PR company chosen for nuclear sell-off

MARY FAGAN

The Government has chosen Dewe Rogerson as its public relations advisor on the privatisation of the nuclear industry, which is scheduled to be sold next year. The appointment will be announced on Monday, along with expected confirmation that the new company - formed from the merger of Nuclear Electric and Scottish Nuclear - will be based in Edinburgh.

The choice of Edinburgh is viewed as an attempt by ministers to appease the Scots, who had lobbied fiercely against the merger with Nuclear Electric.

The Government has already named Barclays de Zoete as financial advisors and global co-ordinators for the sale, which could raise as much as pounds 3bn. The nuclear company has appointed its own group of advisors, including Lazard Brothers, Charterhouse Bank and Gavin Anderson.
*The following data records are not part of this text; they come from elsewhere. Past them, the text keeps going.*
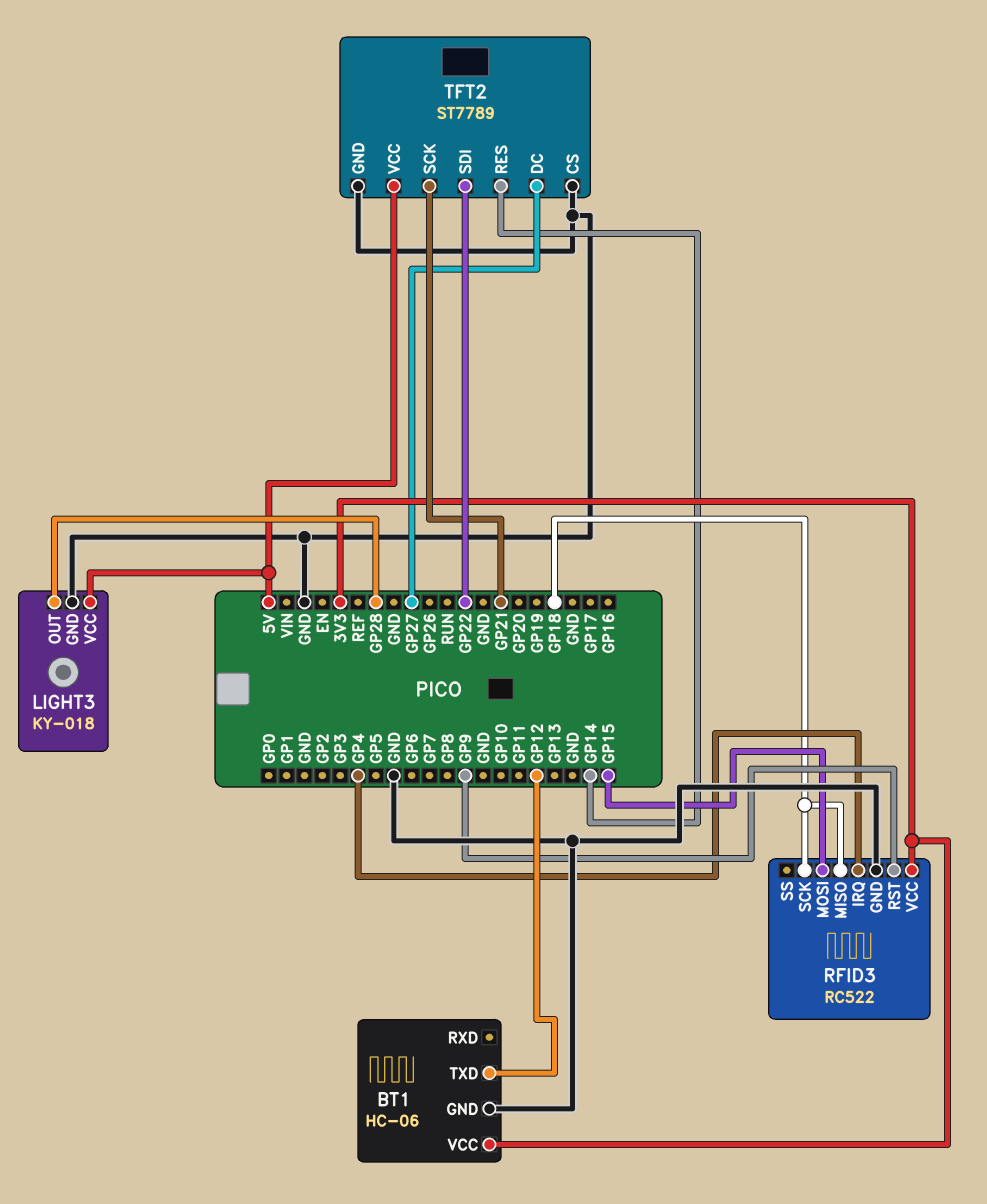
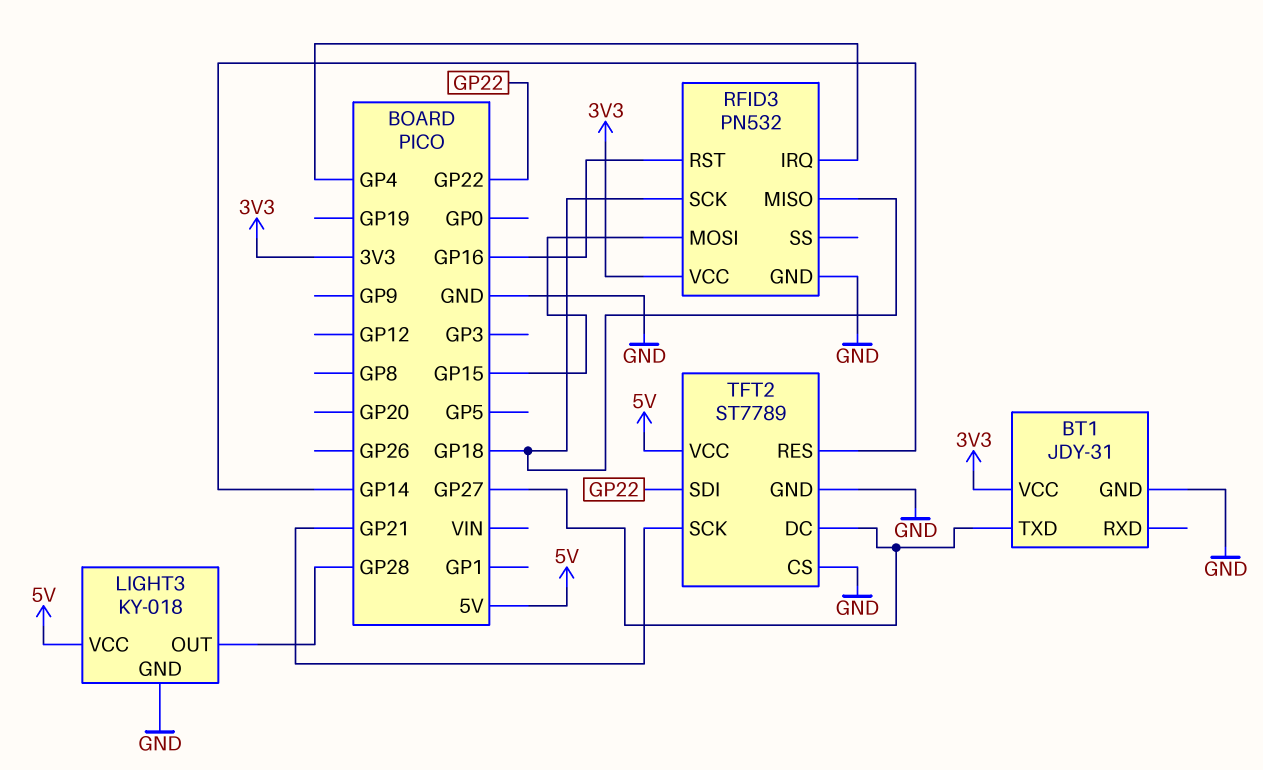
BT1: HC-06 -> JDY-31
BT1 pin TXD: GP12 -> GP27
RFID3: RC522 -> PN532
RFID3 pin RST: GP9 -> GP16

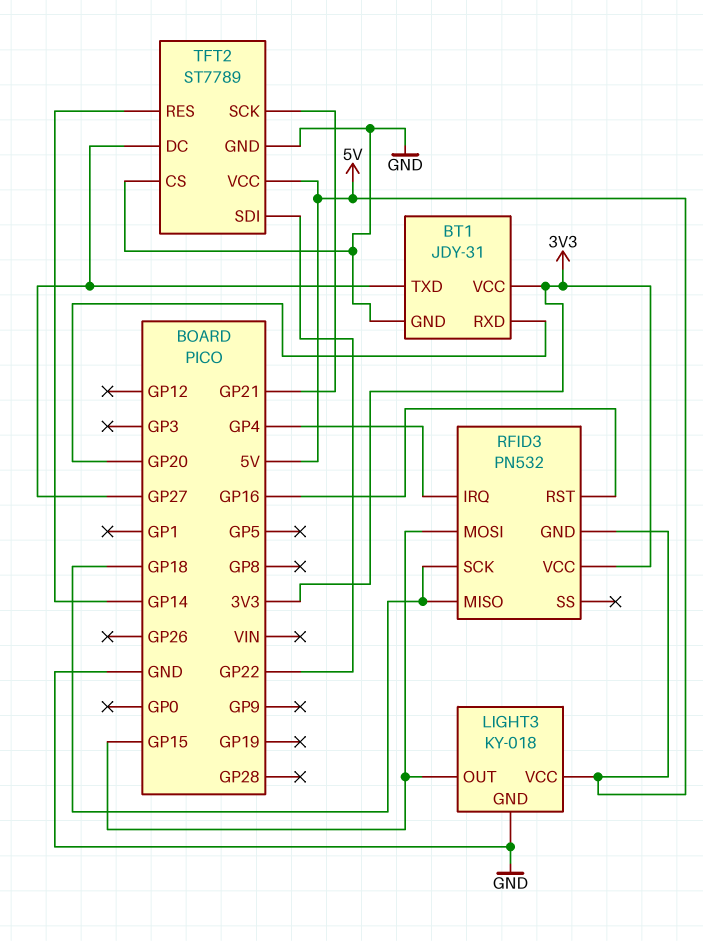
BT1 pin RXD: none -> GP20
LIGHT3 pin OUT: GP28 -> GP15
RFID3 pin GND: GND -> 5V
The consensus in the industry is that the timetable for privatisation - which ministers would like to complete next summer - is extremely tight. The Government is hoping that the sale will win favour from voters, as it it will go hand-in- hand with the abolition of the nuclear levy, which costs customers about pounds 20 each a year.

An outstanding issue is the future of the ageing Magnox plants, which are excluded from the sale and are to be passed to state-owned British Nuclear Fuels. BNFL has warned that it will refuse to take on the plants, which have billions of pounds in liabilities related to decommissioning and waste management, unless the Government states how that bill will be paid.

The transfer of the six Magnox stations to state-owned BNFL is a key element in the Government's privatisation scheme. It is unlikely that investors would touch the Magnox plant, which has estimated liabilities of pounds 9bn.

John Guinness, chairman of BNFL, said recently: "The Government cannot force us as a plc to take these liabilities on. If the board does not agree [to do so] they can remove the board. I do not want to be chairman of an insolvent firm."

He added: "As directors we have to behave responsibly. We welcome the Magnox plants in principle, but we attach great importance to the issue of liabilities and the terms have yet to be made clear."